No one had ever called Sharon “babe” and she would have bet that no one ever would. Her legs were shaking.

It was a long day at work and she dosed herself every four hours with more Advil and regretted every sip of the deep purplish wines.

Ray did not call but when she returned home at dark she saw him lounging against a lamppost across the street, same jacket, gray shoes crossed. She was annoyed and yet she felt a lurch in her chest.

He put his arm around her as they went inside. They called out for dinner and she found herself setting the table with her best placemats and napkins. He wanted bourbon which she did not have and he went out for it.

Then he was inside without the doorman calling up and without ringing her bell or knocking.

“I picked your lock, you really should get another set of locks.”

What dark world did he come from? He began to tell her about slamming suspects against walls and the neighborhood where he worked and there was great excitement in the stories and bravery and risk. They sat at the little table eating chicken and then he was back in her bed with the angel overhead for the second night.

He left early in the morning and she came to the door and stood close. This time she could feel the gun was tucked into his waistband.

On their third night he was waiting again without any call as though everything was just assumed.

Upstairs as he waited for dinner she found him dry firing from her red satin sofa and thought that he looked just like a killer.

He gave her his gun to hold and she put it into the Chanel bag she had carried to the office that day.

 

He began to call her “Legs” which she kind of hated and loved. She kept his existence from her parents and all her friends and felt it would always have to be that way.

“You’re all I want to see,” he said looking at her. She sat naked on his naked lap.

They played music and danced in the living room and she laughed when he sang along with the low voice in the group.

“Do it again” He did.

By this time she knew that he lied. She had caught him here and there on unimportant things but his daytime life was a mystery to her as hers was to him. They provided each other with puzzles and always kept back a few pieces.

 

No one was going to be at her parents’ country house that weekend and he picked her up in the orange Cadillac which really was a kind of a golden color in the sun. They drove through the roads rimmed with autumn leaves with his hand on her leg.

They did not stop at the apple place where she was known or the local market.

Sharon had bought him a Lacoste shirt for the day thinking that if anyone showed up…, thinking, in fact, of the caretaker.

He refused to put it on.

Out on the lawn he began firing his gun into the woods until she made him stop because of the sound and because of the bullet casings on the lawn when the caretaker would come during the week.

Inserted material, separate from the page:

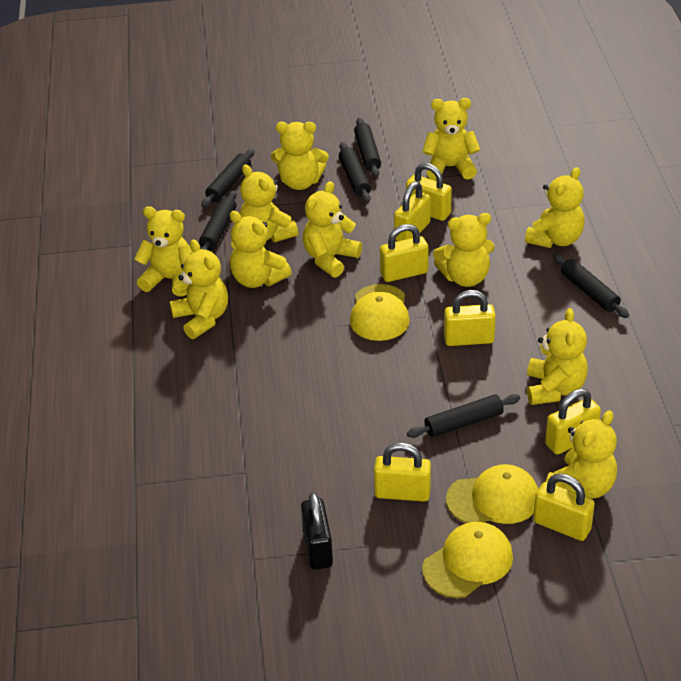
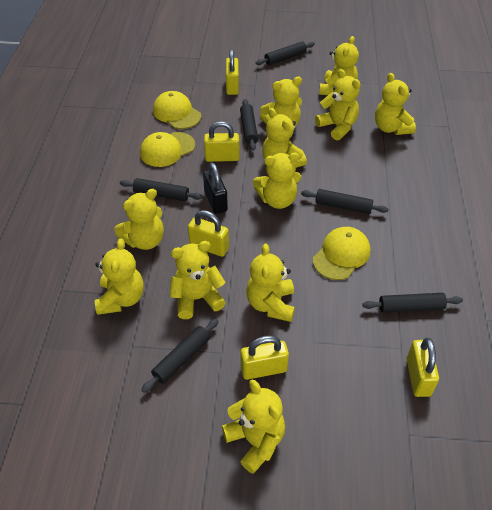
yellow padlock: 7 -> 5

Upstairs, in her childhood bed, he showed her everything he was and told her what he wanted to be someday and then they both fell asleep.

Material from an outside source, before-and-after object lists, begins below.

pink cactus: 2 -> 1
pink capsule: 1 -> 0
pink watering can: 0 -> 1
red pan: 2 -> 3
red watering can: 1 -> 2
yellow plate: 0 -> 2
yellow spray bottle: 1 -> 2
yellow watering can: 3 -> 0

“I’m married,” he said to her when they awoke and Sharon pretended she already knew which in a kind of way she did and always had.

He took the black Lacoste shirt from its box and put in on then and she thought this man will never look preppy no matter what. He would never be able to play tennis on their court with her brother. Her father, so at ease with everyone in the world, always liked by everyone, would be unable to speak to this man. She could not imagine him shaking her little mother’s hand or bending down to her cheek.

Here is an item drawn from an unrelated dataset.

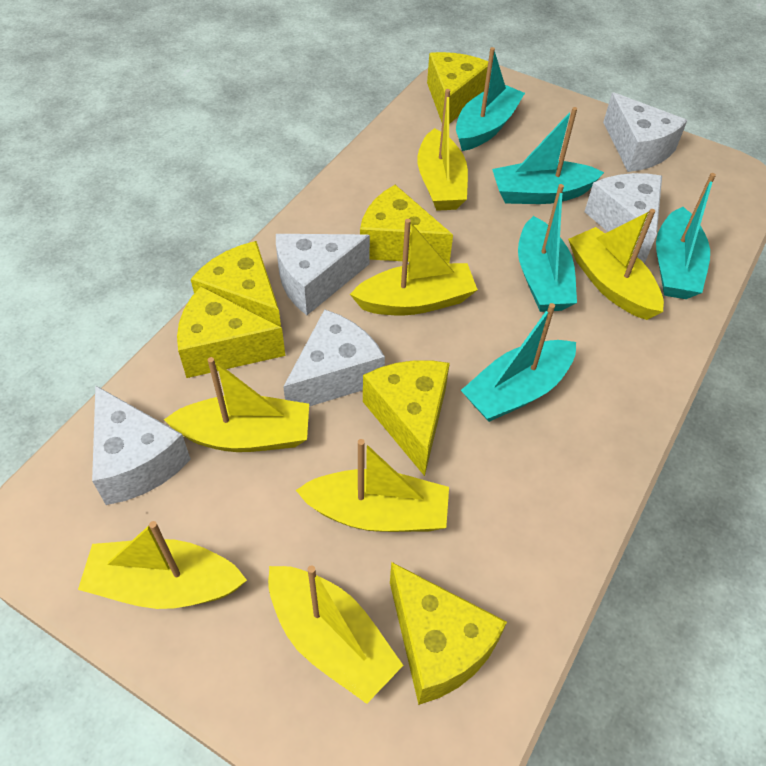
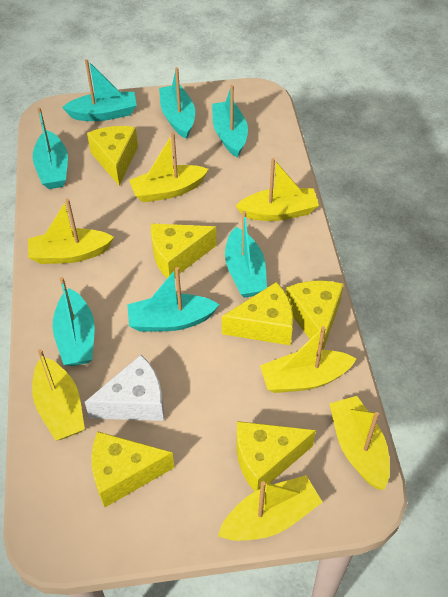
turquoise boat: 5 -> 7
white cheese: 5 -> 1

She could see ahead to the clashes and upheavals, the departures with the intervals getting longer before he returned.

She could never fix him or change him in any way and perhaps there were children too. She did not want to know if he had children.

They did not stay the weekend. They were both sad on the drive home with their hopeless love hanging over them like the angel on her bed.

Sharon turned the bracelet on her wrist, gold as the leaves skidding around the car and those that were cast to the side of the road.